Source code obfustication?

  • Thread starter Thread starter kiln
  • Start date Start date
K

kiln

I know mde's scramble code, but are there any products or projects that
obfusticate VBA code out there? I see that FMS has one, does anyone have
experience with it?
 
The best way to obfuscate your code is to compile to MDE, I suspect. I have
not heard of anyone writing an MDE decoder, though I suppose it would be
possible to recreate some code from an MDE -- however, without the
meaningful statement labels, comments, and variable names, it would be
difficult to follow and use elsewhere.

Larry Linson
Microsoft Access MVP
 
Hi Larry

Apparently they can be decoded, sans proper function names etc as you
guessed. MDE does obfusticate, but I'm hoping someone knows if mde
format obviates the utility of a formal obfustication operation, or if
an obfusticator does add to the level of difficulty.
 
Apparently they can be decoded, sans proper function names etc as you
guessed. MDE does obfusticate, but I'm hoping someone knows if mde
format obviates the utility of a formal obfustication operation, or if
an obfusticator does add to the level of difficulty.

.... you could, of course, just port the whole thing to C++ or even to C if
you really want to make it hard to reverse engineer.


Tim F
 
kiln said:
Apparently they can be decoded, sans
proper function names etc as you
guessed. MDE does obfusticate, but
I'm hoping someone knows if mde
format obviates the utility of a formal
obfustication operation, or if an
obfusticator does add to the level
of difficulty.

Do you have a link to anything that does more than speculate about this? I,
truly, had not heard of it actually being done, and thought no one figured
it was worthwhile to invest the time and effort to crack the MDE.

Obfuscators work in a couple of ways: they replace meaningful labels and
variable names with random strings, and, sometimes, they rearrange the code
so anyone trying to decode it has to deal with a lot of GoTo. Additionally,
some add meaningless instructions that can't be reached to execute.

The first of these is handled by the MDE... the meaningful variable names,
labels, and comments are just no longer there. The other two items only
delay what someone is doing, not make it difficult to understand -- my guess
is that most any of us could write code to "straighten" VBA code that has
been shuffled, without much effort.

FMS, Inc. used to have an obfuscator function in their Code Tools product,
before MDEs were introduced. I don't know if Code Tools still includes ones
for people who have a need to distribute MDBs -- you could check it out at
http://www.fmsinc.com.

What are you trying to accomplish? Is your code so valuable that someone
would go to great lengths to steal it? Or are you trying to protect your
code in order to protect your data?

If the first, carefully consider that many experience Access developers can
easily re-create most applications just from observing the forms and
watching the application run. Frankly, it is the business application that
you'd want to protect, and that is, generally, obvious from seeing the
application in action.

If the second, no one really needs to get your code to get your data. If you
let someone have unlimited access to your data, it is just about as close to
certain as can be, that in time they will be able to crack any protection
scheme. The best way to protect data is to house it on your own server, in a
server database that has "robust" protection.

Larry Linson
Microsoft Access MVP
 
... you could, of course, just port the whole thing to C++ or even to C if
you really want to make it hard to reverse engineer.


Tim F
Right, maybe I'll take what's left of the weekend and do that!

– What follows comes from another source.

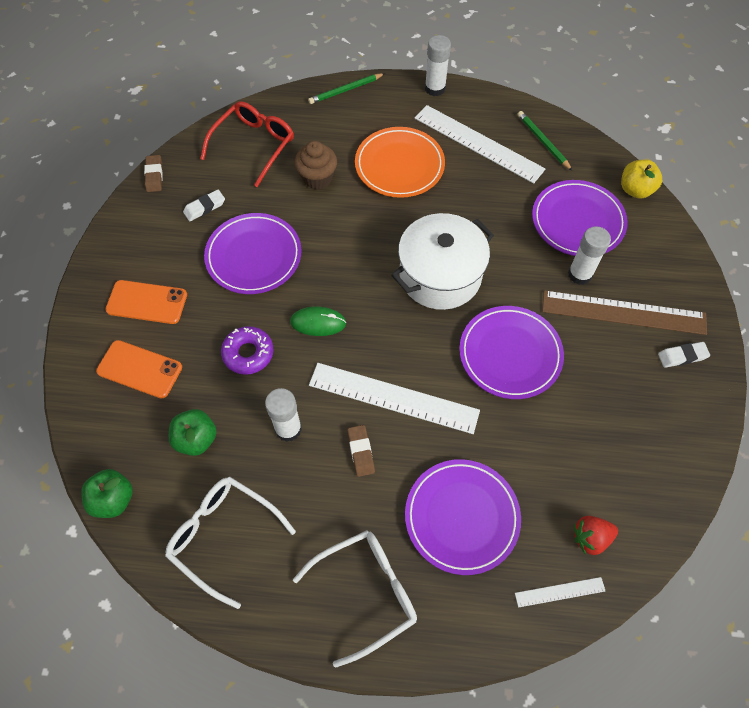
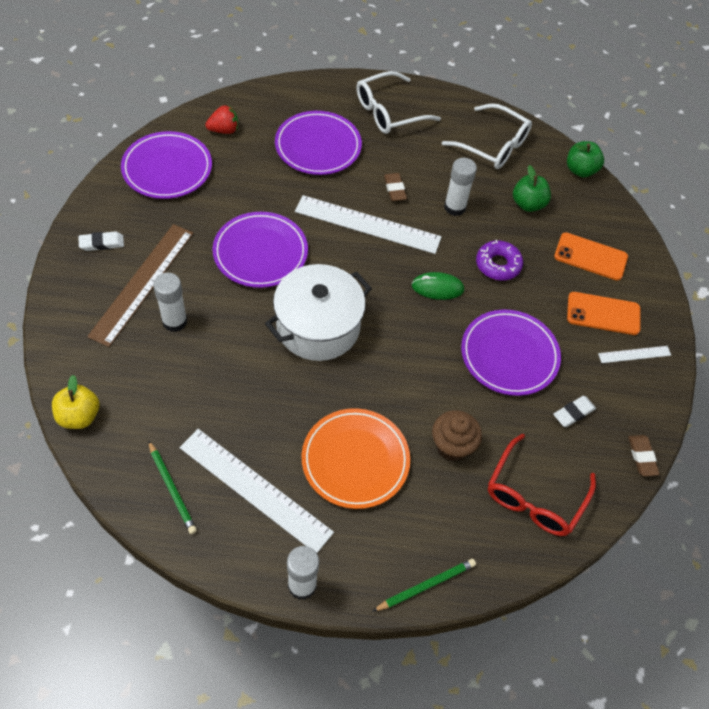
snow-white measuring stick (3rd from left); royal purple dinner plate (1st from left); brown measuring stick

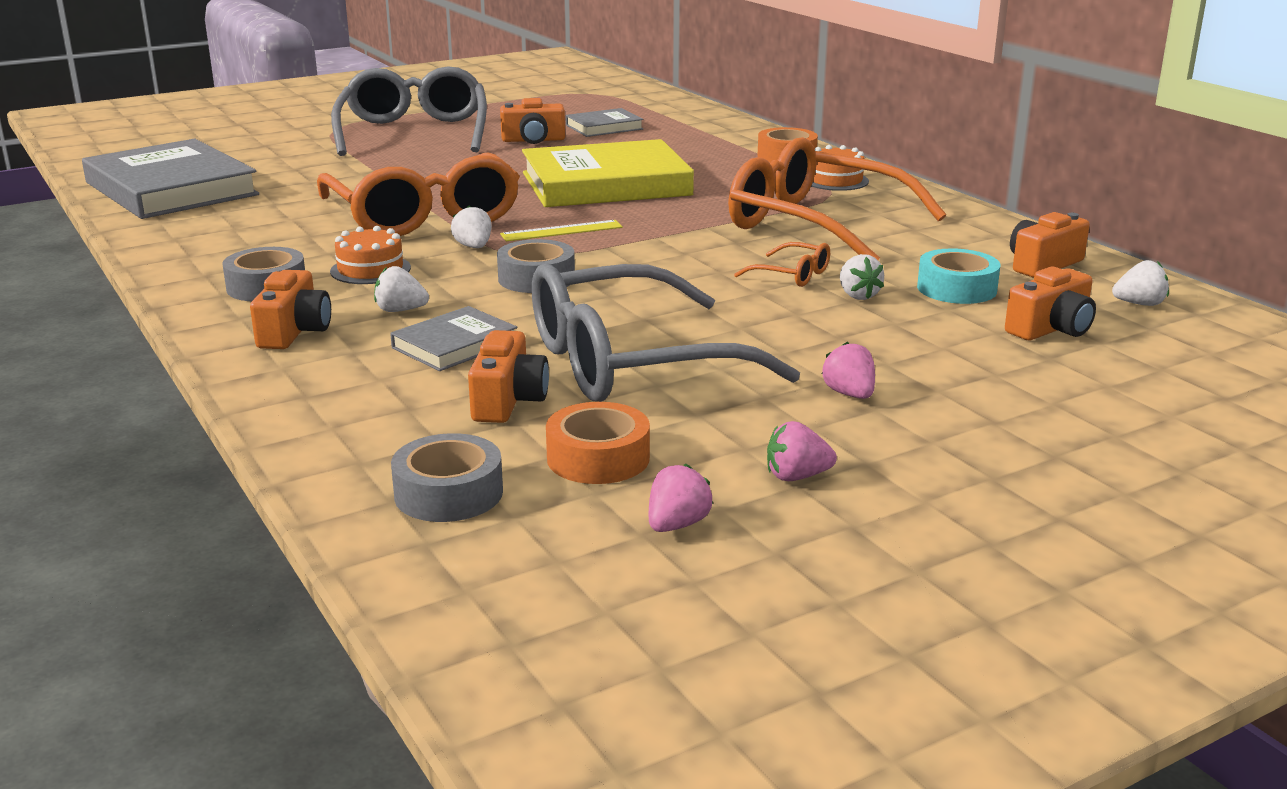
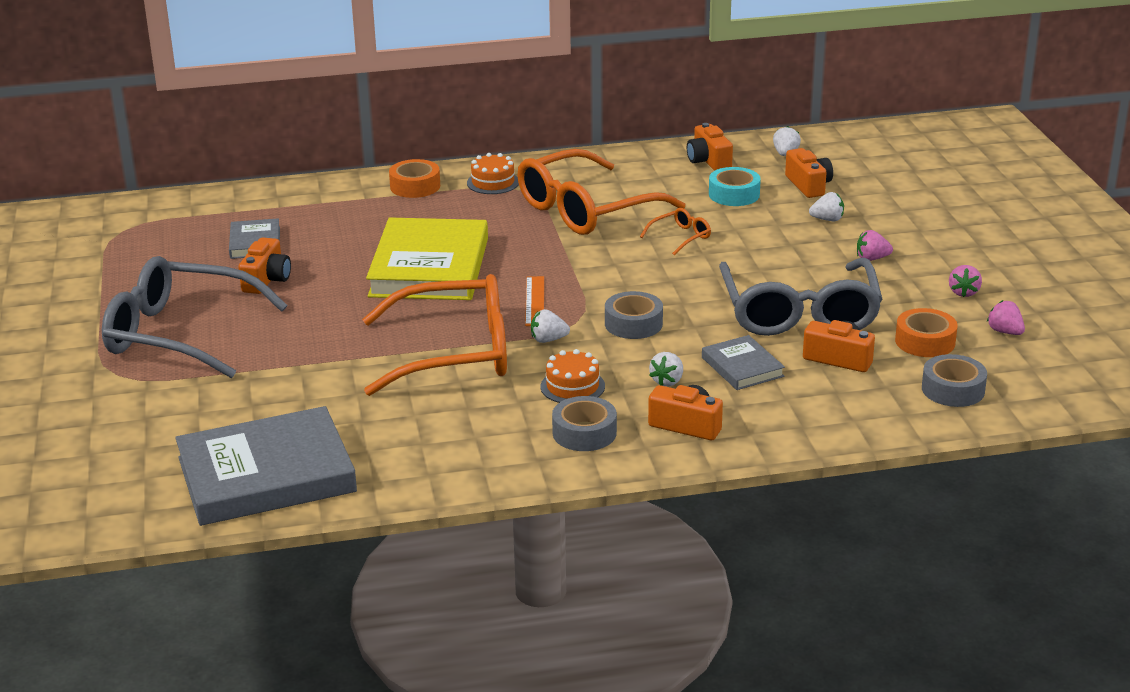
snow-white berry (4th from left); orange measuring stick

As an aside, I've read that anything running client side is ultimately
unencryptable. But there are probably degrees of difficulty. Do you
happen to know if C++ is a lot more difficult to decrypt than Java?
 
Hi Larry

Actually I'd rather not provide any links, as I'm not all that much in
favor of anyone decrypting mde files! I'm not wise on this topic but
others who seem to be gave me the impression that I related. Previous to
about six months ago I also thought that no one had cracked mde
encryption, but I think that's wrong. Aside from any issues with how
well Microsoft implemented mde encryption, there are informed opinions
out there to the effect that anything running on a client pc is
vulnerable to being decrypted. An Access mde would have to be simpler
than something written in Java or C++. But again I'm not an expert on
this stuff. I'm just relating my latest impressions from what I regard
as reliable sources.

The interest is there from a couple of angles. I have clients that
redistribute apps I've built for them, and they want their investment in
the software to be as protected as it can be, within reason. They
understand that Access isn't the top dog in the security arena, but they
want what security they can get. Most clients aren't going to be
interested in putting any or much interest into reverse engineering
these apps. Most could be reconstructed by just seeing how the
application works...none are rocket science, some are clever. One
project I'm involved in that is not Access-based *is* rocket science, it
has original math etc.

And yes I'm aware that protecting back end data is mostl a different
issue. I do appreciate your writing up your thoughts, covering the
bases. MVP's like you deserve the thanks of the rest of us folks, it
makes a big difference.
 
"kiln" wrote

Actually I'd rather not provide any links,
as I'm not all that much in favor of anyone
decrypting mde files!

AFAIK, .mde files are not encrypted, they are "compiled" to "tokenized"
form, in a similar but not identical manner to classic VB executables, up
through V4. There was a "discompiler" written for VB, but I don't think the
authors ever broke even to compensate them for the time they put in writing
it.

Access' "encrypting" doesn't do much except prevent someone from poking
around with a disk editor and seeing the data. You don't supply a key, and
it is built in to Access itself to decrypt.
. . ., there are informed opinions out there
to the effect that anything running on a client
pc is vulnerable to being decrypted.

I think I said essentially the same thing.
An Access mde would have to be simpler
than something written in Java or C++.

I don't think there would be that much difference, except the translation
from MDB to MDE is not documented. I believe the translation from Java
source to executable is docummented -- it is, I believe, interpreted not
executed, just like MDE.

The output from C++ is executable machine language which is well-documented.
There are dis-assemblers which will create source from executable machine
language. Recreating C++ source would be more difficult, and I don't keep up
with that area, so don't know if there are "discompilers" for that purpose.
The interest is there from a couple of
angles. I have clients that redistribute
apps I've built for them, and they want
their investment in the software to be
as protected as it can be, within reason.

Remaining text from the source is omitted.